Gradually however, with a quest for substance as a strong driving force, Michel Vaerewijck transcends ‘medium’ as well as ‘subject’. That is to say; it is actually rather more ‘the span’ of the 10 brief minutes in which the silver nitrate migrates into the light-sensitive fluid, which becomes more and more -the true subject- of Michel Vaerewijck’s photography. The axis around which this artist’s field of investigation namely revolves, has become the ‘tapping’ of the intangible itself; a chemically bridged connection between our ‘selves’ and the incomprehensible and multifaceted nature of every personal experience.
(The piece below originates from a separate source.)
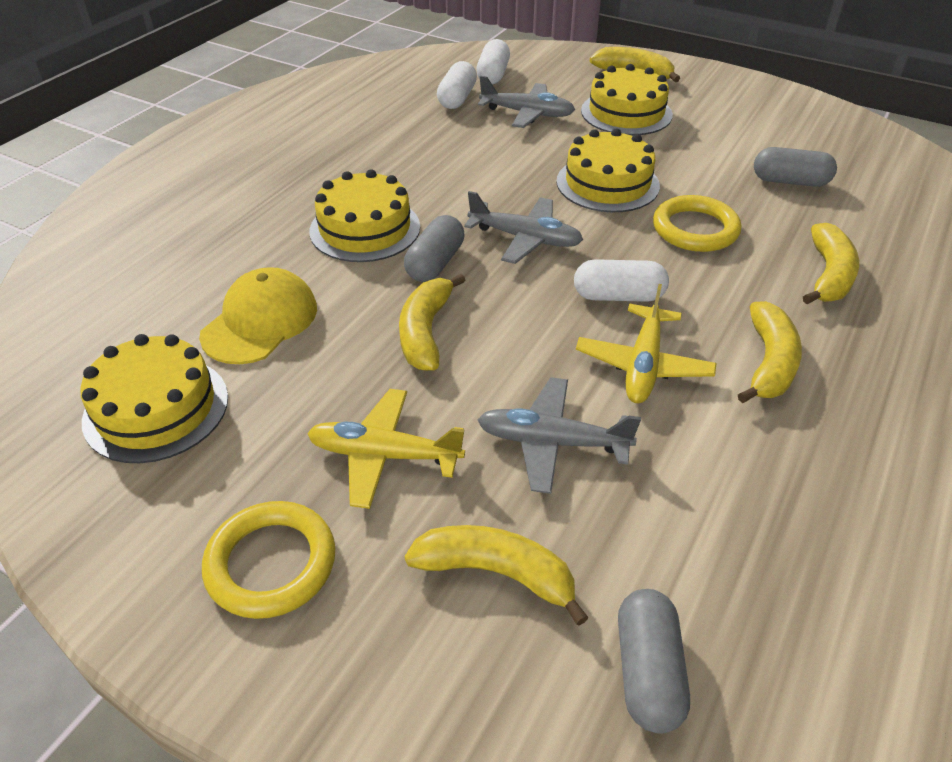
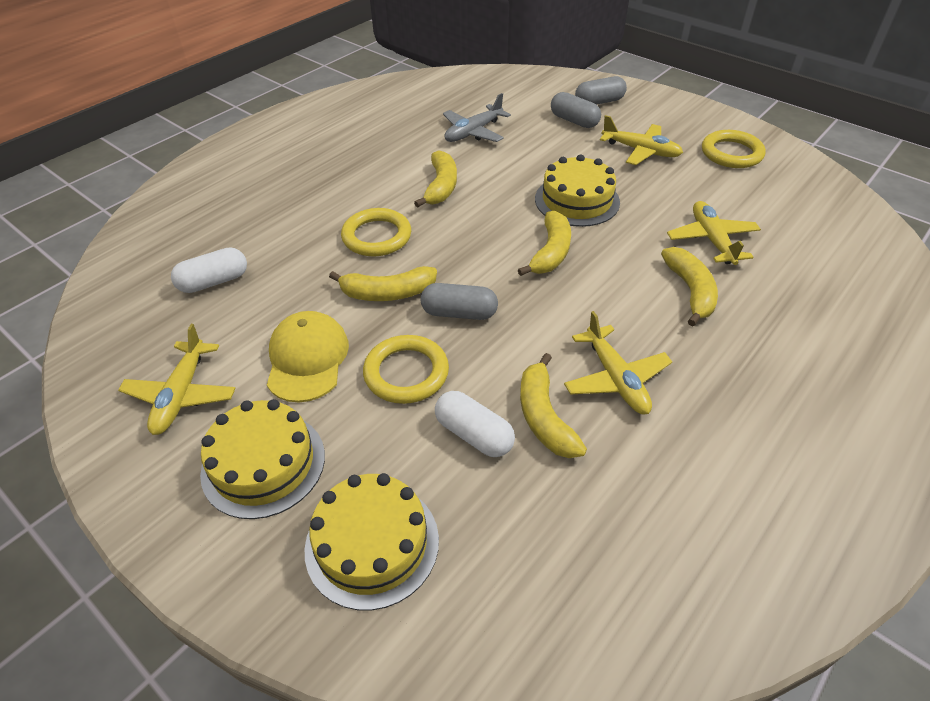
grey plane: 3 -> 1
white capsule: 3 -> 2
yellow cake: 4 -> 3
yellow plane: 2 -> 4
yellow ring: 2 -> 3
Point of View: this world and its fleeting time.

The glass plates however, do not allow any adding, altering or deleting;  light is immediately transformed  into matter and structure, which obliges Michel Vaerewijck to plan and  prepare his settings, in a strong interaction with his models in order to be fully ready to ‘catch’ their presence in the studio, the gift of their openness, and their action in pose. All while a reflection of light crosses the calm of the dark. A shared communion. A splinter in time. How the photographer relates to the models is of utmost importance here, because it takes repetition, trust and patience to plunge into the world of the darkstudio and embark on a mutual research, which is: balancing the model’s input with the photographer’s imagination and expectation.
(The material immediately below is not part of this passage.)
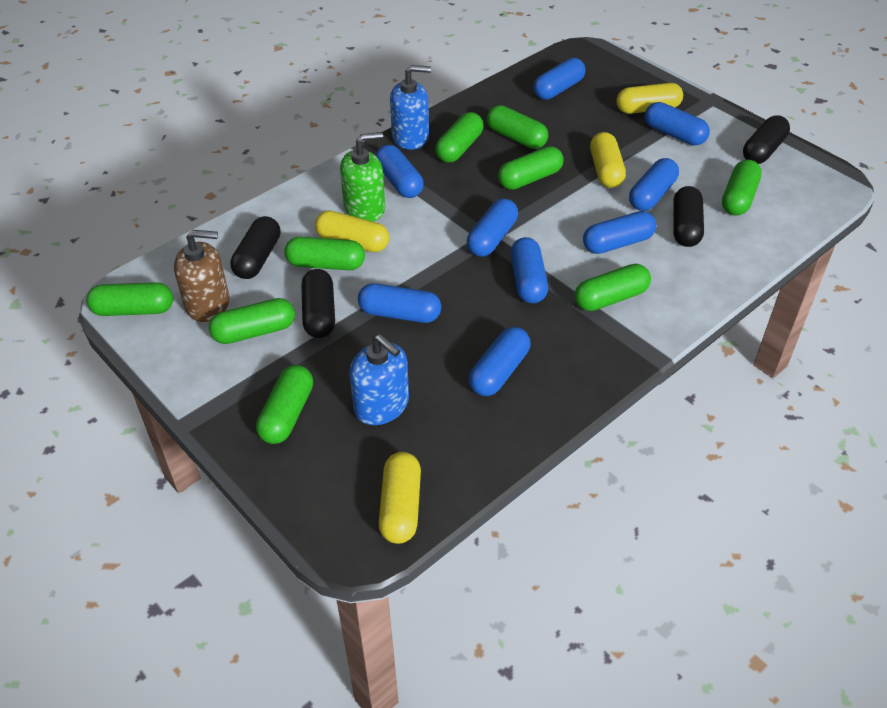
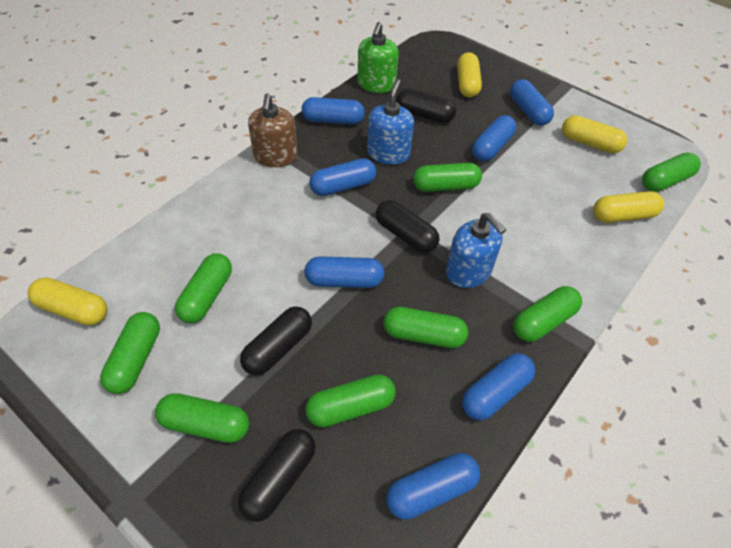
blue capsule: 9 -> 7
green capsule: 9 -> 8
Temporary Vessels / The approach in Michel Vaerewijkck’s oeuvre reveals a philosophical and very human concern. Throughout the oeuvre runs a craving for connection. Michel Vaerewijck has been trained as an engineer and thus has learnt to understand the world as calculable. In his art however, he expresses his insecurities and his intuitive questions on the friction between physics and metaphysics. Most of Michel Vaerewijck’s works are hinting on erotic ‘pulsion’. Some of Michel Vaerewijck’s nudes might be perceived as being at the edge of the pornographic, but, they absolutely aren’t. On the contrary, when looking at the glass plate nudes, you feel as if you were vaguely stroked by love; an intellectual approach on love, transcending materialistic urges. The solitary splendour of the one body (yet perfect always imperfect) seems to remind us of the beauty that lies in creation of forms and ideas. These platonic studio-works present themselves as, one might say, ‘excited contemplations’. The bodies are depictions of temporary vessels carrying sheer vulnerability. The camera descends into the flesh as if it röntgens for the model’s soul, defining the idea of a poetic action; dealing with the unfathomable, the ephemeral within reality. The artist creates the opportunity for the ‘shapeless’ to take shape, and through the mold of careful selection, he makes them accord to his views and ideas, after which -with most sacred gesture and respect- he places these selections in a gallery or art space, where they are meant to connect with the viewers’ psyche. Which establishes a (to his oeuvre very important) triangular relation; specifically: subject-photographer-/ photographer-viewer/ viewer-subject.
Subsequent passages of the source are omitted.